The Rowes in the Rose City: Medical Mania

Mostly good news today. Somedays, like today, my head spins & it's difficult to keep up.

The National Institutes of Health (NIH) called early from Bethesda, Maryland, to follow up. They want to review ALL of Jordan's medical records, results, tests, everything. Once the review is done, they will decide if they want to see her. If so, they will fly us out, put us up in a hotel, and she will be evaluated by 5 to 10 specialists in the genetics & metabolic world. The head doctor of the program said that, if selected for follow-up, we could expect a ~66% chance of getting a diagnosis from them. I have to get her entire file shipped off, including a few pics from birth to now (those help with the dysmorphology phase of evaluation).

On to physical therapy. If it hadn't been a holiday yesterday I would have cancelled, expecting it to be a bust since Jordan still isn't doing what she was 4 or 6 weeks ago, and is screamin' & crabby as hell. But, of course, as soon as Katie started working with her she calmed down, and performed! Typical. She was holding up her head, trying to sit, and even rolled over a number of times. I guess it really is hard to see the improvements when I see her everyday, all the time.

A little looser, and hangin' in the hammock

Blood pressure check: It was up pretty high today, possibly from her added salt regiment. The (Salmon Creek Hospital) nurses on the peds floor were curious why we weren't around last week, and had to know all the details about our hospital stay at Emanuel. They ALL used to work there, so they wanted to know who our nurses were, and what happened, detail by detail. I wish we could have checked in there last week. . . .

Labs: Only a basic metabolic panel (to watch Na & K in particular) ordered today, and a test for Carbohydrate Deficiency Syndrome that was supposed to be collected last Tuesday, but we ended up at Emanuel instead of going to the lab for the blood draw. They, too, were curious about our whereabouts, and were disheartened to hear of our unbelievably bad time with blood draws at the children's hospital [I was extremely frustrated last week, Jordan is NOT a voo-doo doll! I told every person who came to poke her how the Salmon Creek women can get blood without blinking an eye]. The CDS test was ordered by our UW geneticist. All the docs are ordering all their own tests, and believe me, it's getting confusing!

Called UW geneticist to get Jordan's records faxed to the correct number, and updated them with the info about the CDS test and the yet-to-be-approved Prader-Willii DNA test. They want all their labs run at Children's Hospital in Seattle, instead of the Mayo Clinic, where they would normally go.

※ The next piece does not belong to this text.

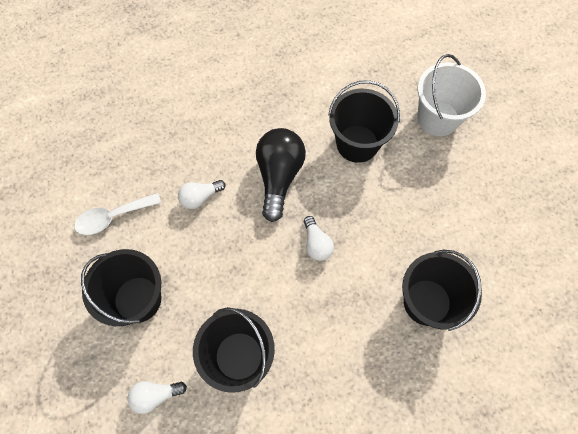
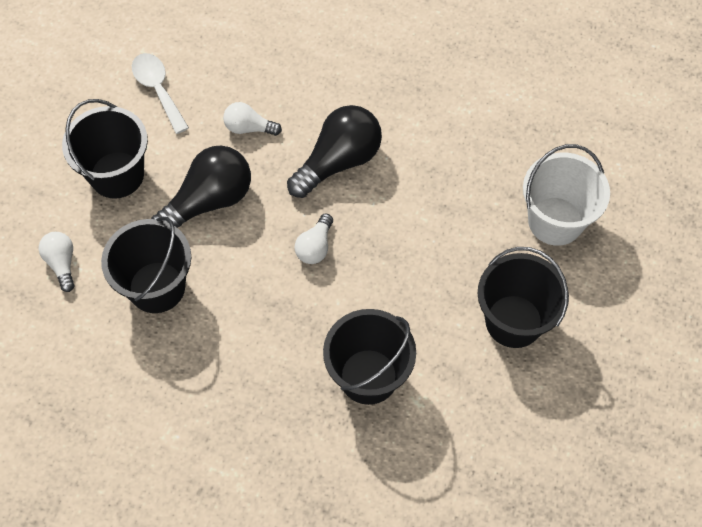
camera: 40 degrees right, 5 degrees down
(112, 217) = (158, 90): white spoon -> white spoon turned 45 degrees clockwise
(155, 395) = (62, 263): white light bulb -> white light bulb turned 45 degrees clockwise
(219, 267) = (209, 201): none -> black light bulb
(357, 143) = (445, 186): black bucket -> black bucket (514, 321)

Called the pediatrician to discuss the increase in blood pressure. She'll have to consult with the nephrologist to decide what to do. I also wanted to hear the results of the BMP, and follow up with some of the faxes and referals she is sending out to other docs. However, she didn't call me back, so I'll have to chase her down tomorrow. We don't have any more doctor appointments scheduled until Friday (2 that day), and I'm afraid I'll forget everything by then. [She will have blood pressure and labs checked again on Thursday.]

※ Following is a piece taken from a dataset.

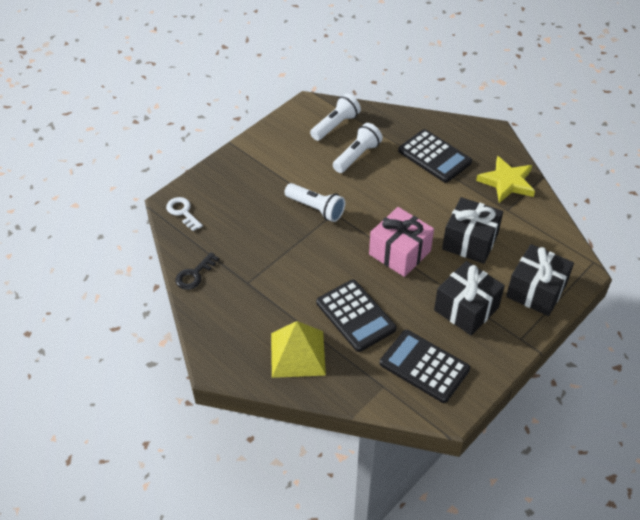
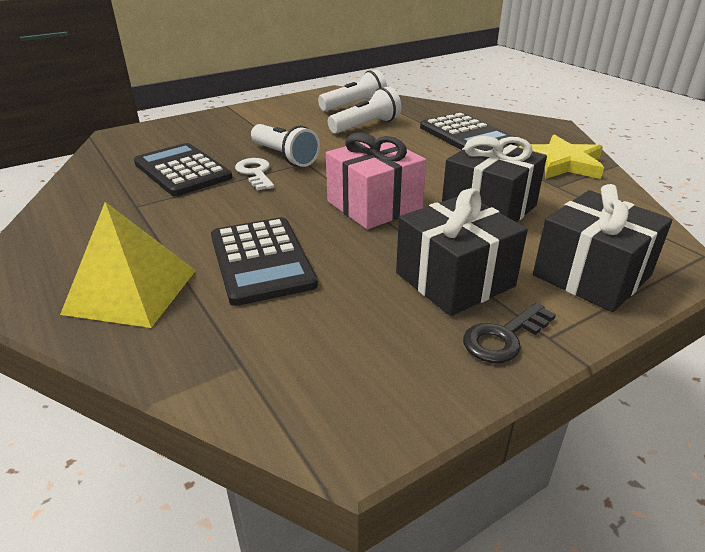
camera: 15 degrees right, 15 degrees down
(183, 212) = (122, 142): white key -> white key (255, 173)
(194, 275) = (76, 190): black key -> black key (504, 337)
(424, 366) = (338, 347): black calculator -> black calculator (182, 170)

Down to Emanuel for EEG #5: Believe it or not, Jordan had screamed herself to sleep by this time, and slept through the set-up and the test (this is nothing short of a miracle to sleep through). In fact, at the end we tried to wake her up to get a little of that info recorded, and we COULDN'T. Unbelievable. The tech kept saying "what a sweet, gentle darling," etc., and I wanted to just leave her there with the tech for a few hours so she could see how wrong she is. How do kids always seem to make parents into liars?

Called 2 geneticists in Los Angeles. I actually spoke to one -- he answered the phone himself. Kinda crazy, that never happens, but somehow I called his laboratory (he's at UCLA), and he picked up. He gave me the number to his genetic counselor (assistant), and she booked us for an appointment on 23 October. Had to leave a message for the other geneticist.

Called the ped neurologist at UCLA. Had to leave a message. He swears he'll get back to me by the end of the week to book an appointment. Hopefully we can make things coordinate around the other appointment in LA, and not interfere with the PET scan in Detroit (that might be as soon as the end of September).

Daddy, you shaved!!
On the Avery front: Today was the first day of school, so her daycare was pretty bare, only the under 5s left. She had a much better day interacting with the other kids. She seems to be a bit scared of the bigger kids. She was supposed to start pre-school a couple of blocks away today, but a month ago they decided to close down, and I didn't have time to find her another one. Only a few pre-schools take kids younger than 3. I'm following up with one -- tomorrow is their first day so we'll have to see how it goes. However, tomorrow is her first day of gymnastics, and she can't wait! She's all about the somersaults and the jumping, so it should be right up her alley. But she's not a huge risk-taker (she gets that from Devon), so we'll see how it goes. Nana Noma found the class and is going to take her, but I'll be sneaking out to go watch & take pics (in the sly) as often as I can. She has quite a collection of leotards already.